• [WORK ORDER]:
For each line below that holds the string "dashed", add one to a tally; report that tally alone.
Start of DATA SUPPLIED
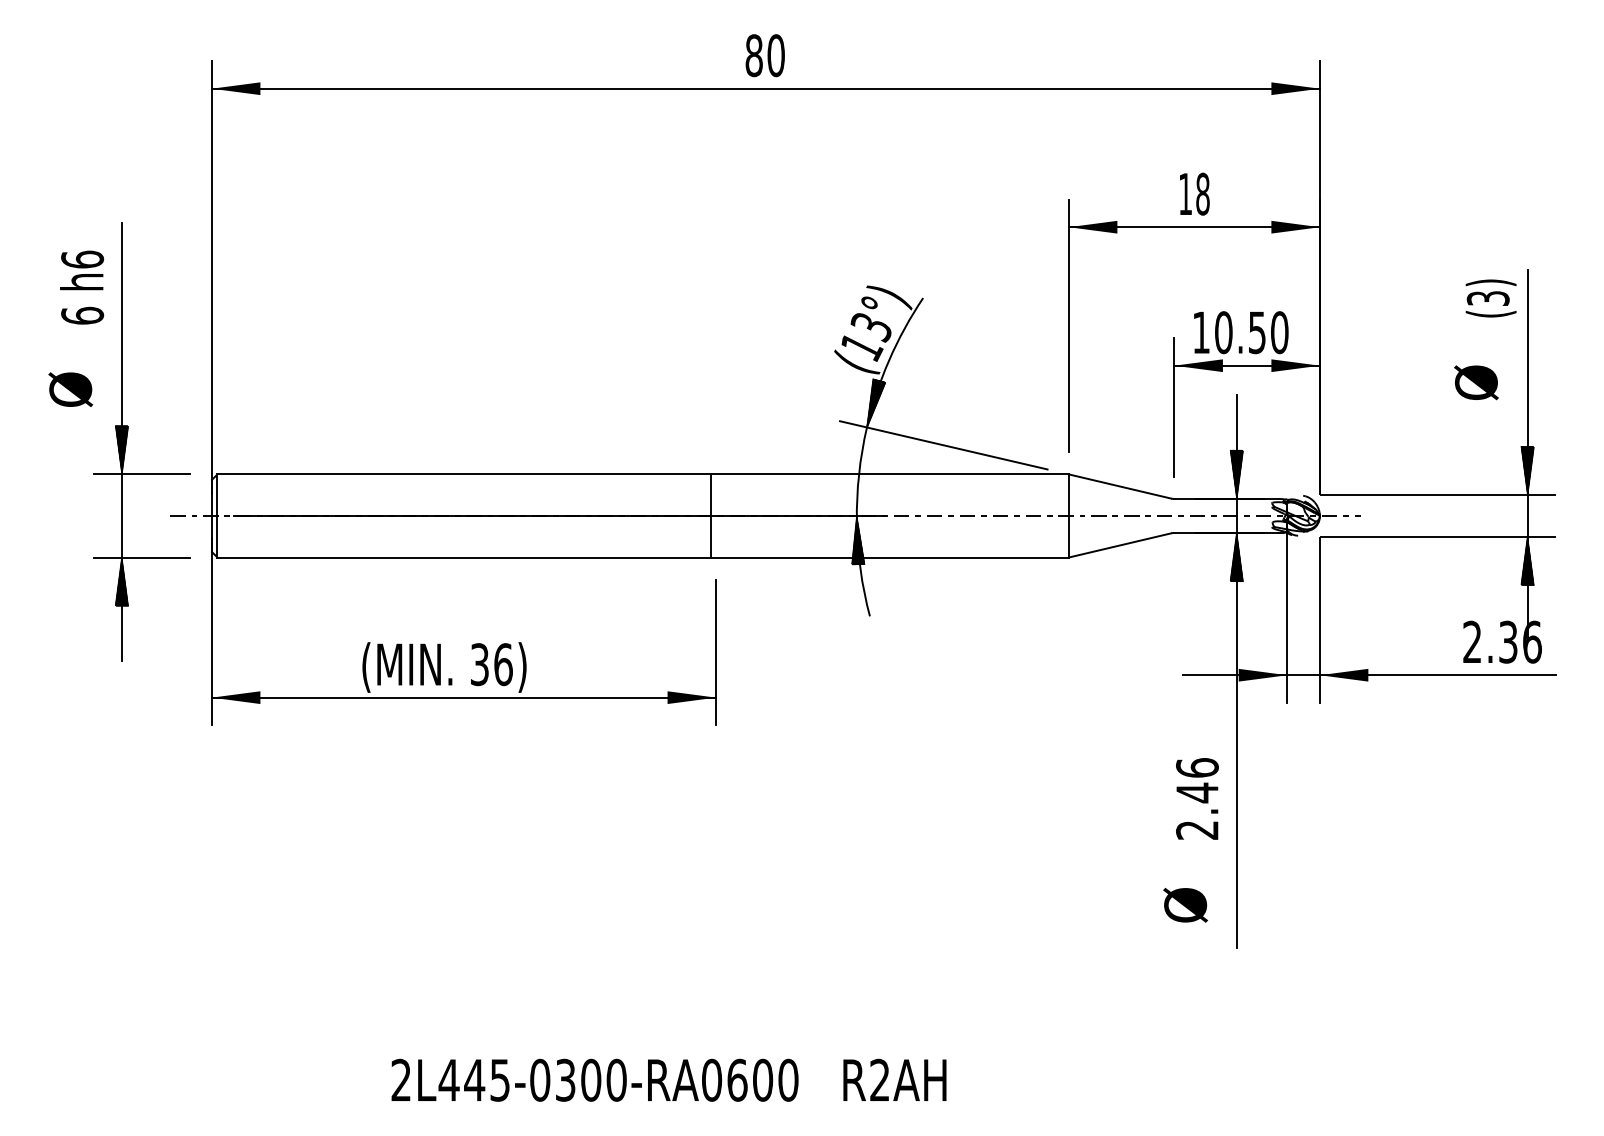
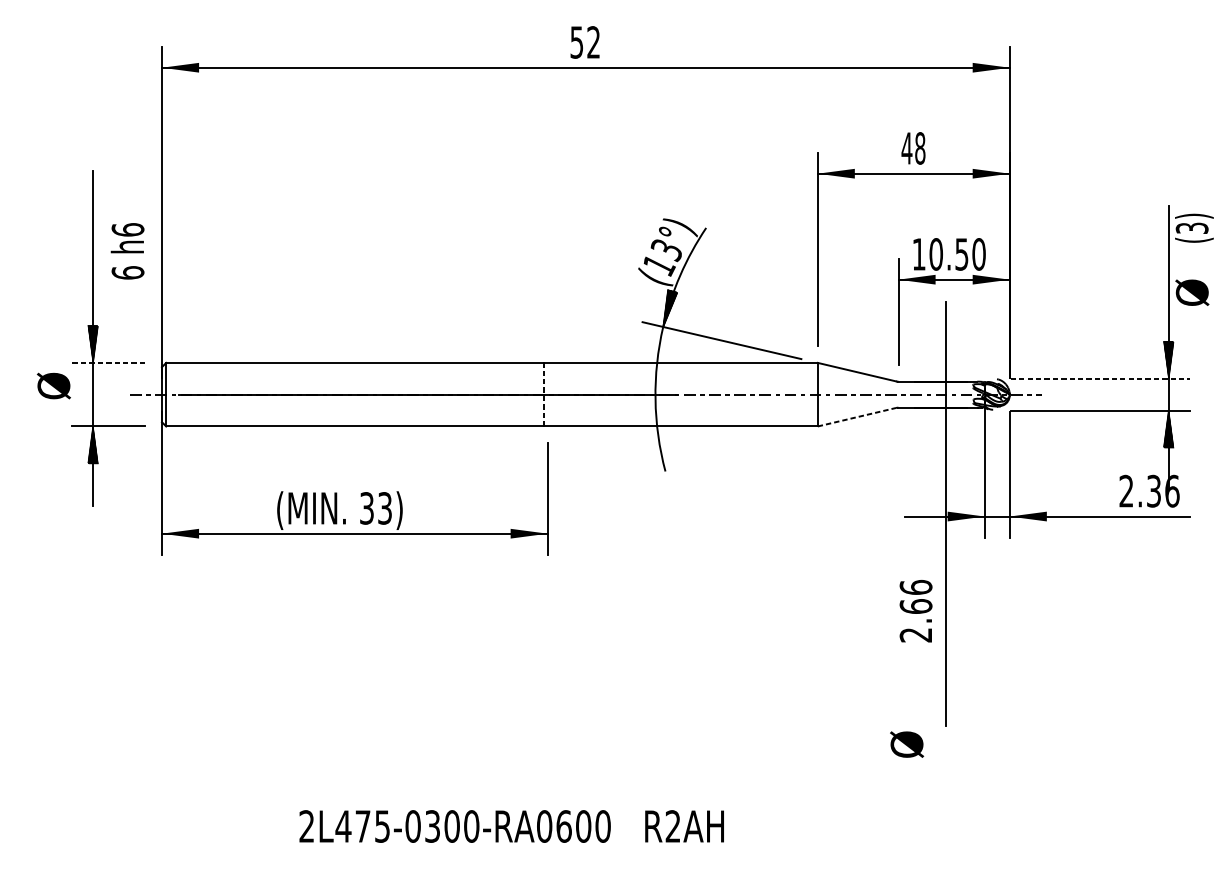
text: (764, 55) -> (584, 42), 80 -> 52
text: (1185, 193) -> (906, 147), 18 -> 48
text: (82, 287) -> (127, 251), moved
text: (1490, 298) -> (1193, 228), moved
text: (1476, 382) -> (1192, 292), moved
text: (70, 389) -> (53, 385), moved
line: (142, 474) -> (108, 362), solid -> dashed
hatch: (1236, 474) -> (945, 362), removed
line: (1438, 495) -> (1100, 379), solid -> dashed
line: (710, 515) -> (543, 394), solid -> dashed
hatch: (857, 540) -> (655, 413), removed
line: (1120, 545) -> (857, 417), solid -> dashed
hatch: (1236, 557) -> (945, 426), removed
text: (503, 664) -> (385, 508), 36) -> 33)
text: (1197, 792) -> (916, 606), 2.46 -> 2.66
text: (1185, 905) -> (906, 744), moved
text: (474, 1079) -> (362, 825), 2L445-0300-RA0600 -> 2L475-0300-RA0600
End of DATA SUPPLIED
• [COMPLETED TASK]:
4